A security researcher is claiming to have found a set of services in iOS that appear to be a firmware-level backdoor in iOS devices. What’s more interesting is that Apple has, in a very non-Apple manner, responded to his claims by posting a support page about it. He claims that these are confirmations of the backdoors that he found in iOS and that Apple claims to use them for diagnostic and enterprise purposes. These backdoors can only be accessed by Apple (or anyone that has access to Apple’s services) so they’re mostly secure backdoors, but they are backdoors nonetheless. Most consumers are completely and wholly unaware that alternative pathways into their devices exist and can be exploited by ANYONE (in this case Apple) other than themselves. This is also why remote bricking and other ‘security’ features being pushed through legislatures are also a problem, but at least we’re aware of their existence unlike these services on iOS.
The services in question, om.apple.mobile.pcapd, com.apple.mobile.file_relay, com.apple.mobile.house_arrest among others have been addressed in Apple’s knowledge base article. Apple does not directly address Jonathan Zdziarski’s claims but instead tries to illuminate their use of these services and what they’re supposed to be used for. Apple claims that some of these services are used for diagnostic purposes internally as well as for iTunes and Apple Care support. However, the fact that these supposed backdoor services exist without users’ or developers’ knowledge is a bit worrisome.
The real truth here is that no matter what happens, or is really happening, customers should be aware of how intrusive some of these services are or can be.

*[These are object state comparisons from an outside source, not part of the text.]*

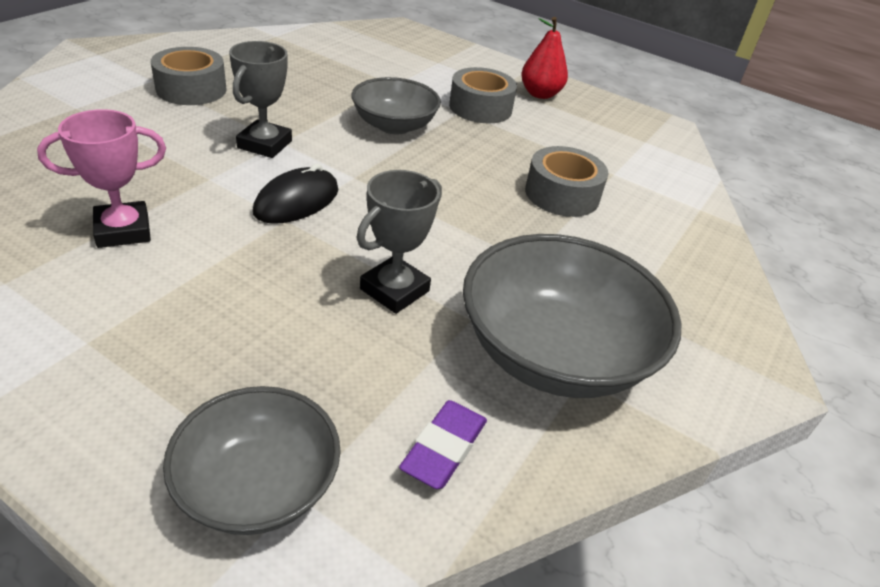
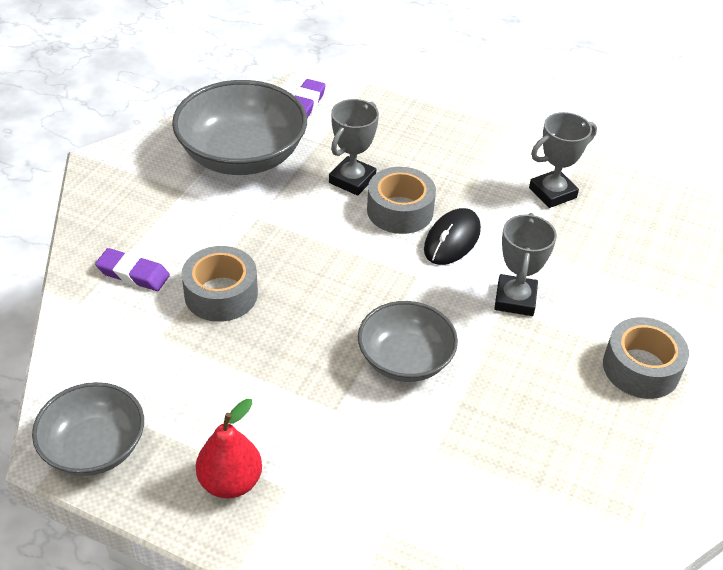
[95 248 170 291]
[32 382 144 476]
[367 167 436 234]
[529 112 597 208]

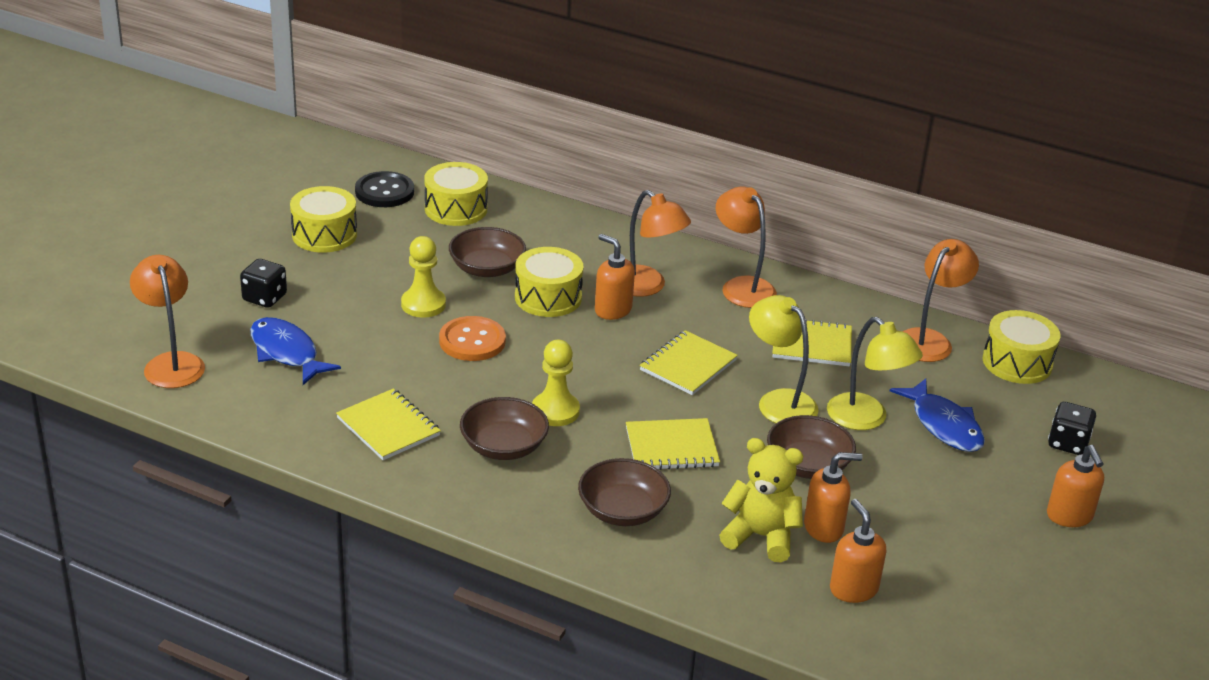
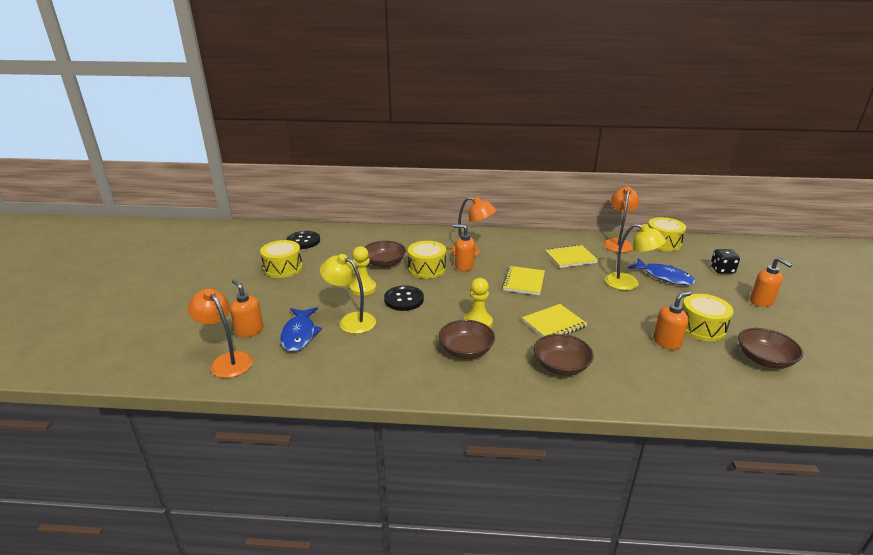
[240 259 287 308] (first image)
[336 388 441 460] (first image)
[716 186 777 308] (first image)
[719 438 804 562] (first image)
[682 294 734 341]
[320 254 376 334]
[738 328 803 368]
[230 279 263 337]
[384 286 424 311]
[280 307 322 352]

Sure, some of them are limited in scope in terms of what they can access, but even so, Apple should notify customers when they use such services or sign up for the operating system that there are services running on their devices that give Apple access to their device. Backdoor systems are not a joke and some of them are open invitations to hackers to try to hack into a backdoor and use it for their own purposes. Backdoors are inherently insecure and consumers should be made aware of them, malicious or not.